社会の大きな流れは新聞のトップニュースに掲載されます。 その情報を読み続けていくと数年先が見えてきます。それは怖いものなしです。

[社説]ニデック「同意なき買収」が開く成長の道


 
 
#社説 #オピニオン
2023/9/16 2:00
 
ニデックの永守重信会長兼CEOは「同意なき買収はM&Aの新たなモデルケース」と強調する
日本企業はこれまで手持ちの経営資源で成長する自前主義にあまりにも重きを置いてきた。今後はM&A(合併・買収)を通じた成長戦略にも幅を広げるときだ。

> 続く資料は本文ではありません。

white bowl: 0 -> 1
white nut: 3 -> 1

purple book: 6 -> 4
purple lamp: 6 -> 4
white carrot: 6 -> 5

最近の動きで特筆されるのは、ニデック(旧日本電産)による工作機械メーカーのTAKISAWAの買収だ。ニデックは7月に先方の取締役会の同意を得ないままTOB(株式公開買い付け)を実施すると発表した。かつては「敵対的買収」、今は「同意なき買収」と呼ばれ、一部では強引すぎると忌避された手法である。

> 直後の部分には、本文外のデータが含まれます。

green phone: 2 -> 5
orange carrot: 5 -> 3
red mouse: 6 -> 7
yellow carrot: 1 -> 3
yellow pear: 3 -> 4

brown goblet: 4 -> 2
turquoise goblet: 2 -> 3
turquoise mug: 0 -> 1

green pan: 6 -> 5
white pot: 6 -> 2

ニデックはその後に相手とのやり取りを重ね、最終的にはTAKISAWAの取締役会の合意を取り付けたうえで、14日からTOBを開始した。過去にも数多くの買収を実現してきた永守重信会長は「企業買収の新たなモデルケースになる」と表明した。

工作機械を戦略ビジネスと位置づけるニデックにとっては、旋盤に強いTAKISAWAを傘下に収めることで技術の欠落を補い、事業展開の幅が広がる。

TAKISAWAはニデックの世界的な営業網を活用することで、新規の顧客開拓が期待できる。両社の有価証券報告書によると、ニデック従業員の平均年収はTAKISAWAのそれより170万円高い。買収後にニデックの水準に賃金が収れんすれば、働く人にもメリットが大きい。

一度はニデックからの水面下の買収提案を断ったとされるTAKISAWAが翻意した背景には、独立社外取締役の働きも大きかったようだ。経営陣の保身ではなく、株主はじめ各ステークホルダーの利害を熟慮して経営判断を下す公平な視点に期待したい。

米国ではGAFAMと呼ばれるテック企業を筆頭に活発な買収が成長戦略の基軸だ。日本でも日立製作所の近年の飛躍は米社などの買収の成功が原動力になった。

買収を通じて外部の人材や技術を取り込むことで、高い成長の道が開ける。事業売買が日常のものになれば企業社会にも緊張感が生まれる。マクロ経済の面でも資源配分の最適化や業界再編、産業の新陳代謝の加速が期待できる。

他方で買収には企業文化の衝突や高値づかみといったリスクもつきものだ。東芝の米ウエスチングハウス買収のような失敗例からも教訓を学びながら、巧みなM&Aで会社を飛躍に導く。経営者の腕の見せどころである。